オレは、PANTAのことを自分のアイドルと呼んで来た。これは、フランスの哲学者・哲学史家・神学者ジャン=リュック・マリオンの概念対に倣ったもので、アイドル=偶像は自らの欲望を投影する対象、対するイコン(=聖像画)は神の子キリストが描かれた聖像画のように、その対象に対して視線を無限に彷徨わせ、ある時彼方から神そのものの視線と出会うというもの。そう、AKBでもなんでもいいのだが、人はアイドルに対しては自らの欲望を投げかけるもので、「世界革命戦争宣言」や「銃を取れ!」を歌い、赤軍派と同調する過激派ロッカーを求めたり、フランス・ギャルを始めとするフレンチ・ポップスの大好きだったPANTAがポップスアルバムを発表すると、ファンの間で不買運動が生じたりしたわけだ。そして、そのようにして、アイドル=偶像として自らの欲望を投影したその姿だけは全面肯定することが出来た。オレ自身、そのアイドル=偶像の像を守るために、さまざまなルートを駆使したり機会を利用すればもう少しお目にかかることは出来たと思うし、打ち上げなど誘われたこともあったが、それは敢えて避けた。たとえば、制服向上委員会をプロデュースするPANTAなどとても肯定出来なかったからに他ならない。お目にかかったのは、『ユリシーズ』のインタビューのときと、ライラ・ハリド来日時の京大西部講堂におけるライブ前に、会場前で握手をしてもらったときの二回だけ。

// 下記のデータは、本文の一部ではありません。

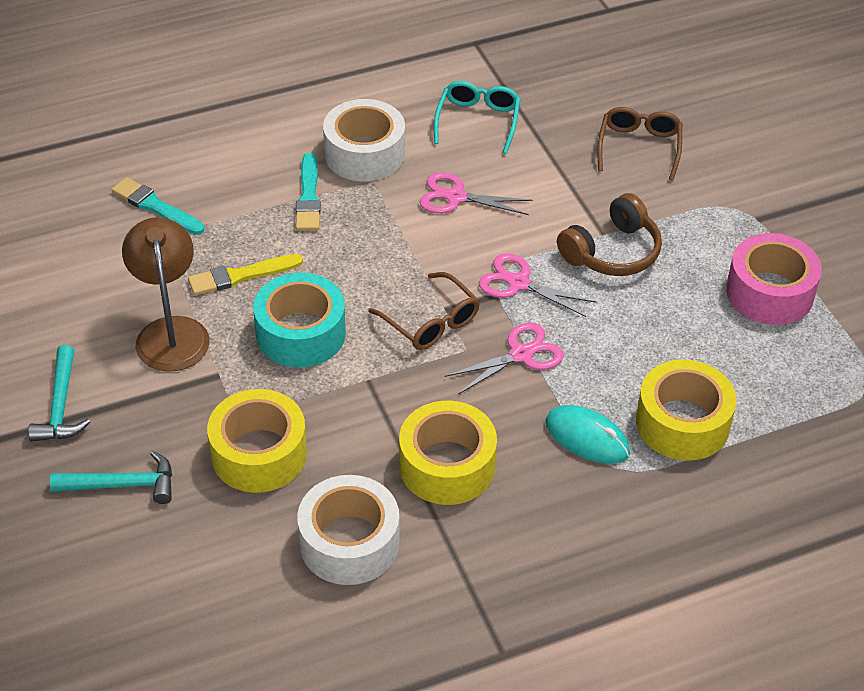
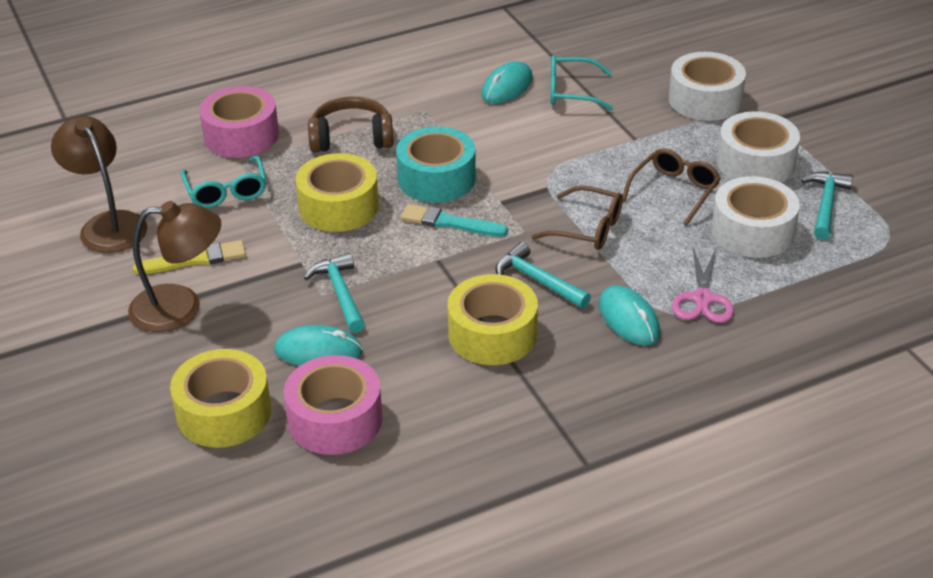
brown lamp: 1 -> 2
pink scissors: 3 -> 1
pink tape: 1 -> 2
turquoise brush: 2 -> 1
turquoise glasses: 1 -> 2
turquoise hammer: 2 -> 3
turquoise mouse: 1 -> 3
white tape: 2 -> 3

しかし、本当に単なる偶像だったのだろうか。長い音楽活動を通して、オレは心地よい驚きに何度も出会って来た。残された音源や映像、そしてZKの最後の新作を聴くことは、その作品を通してPANTAの声に射竦められることだから、もはやアイドルとは異なるイコンへと移行させる時期なのかも知れない。(ジャケットでこちらを見ているPANTAは半々くらいか。いつもの通り、鋤田さん撮影のPANTAは素敵だ。)

この記事が気に入ったらサポートをしてみませんか?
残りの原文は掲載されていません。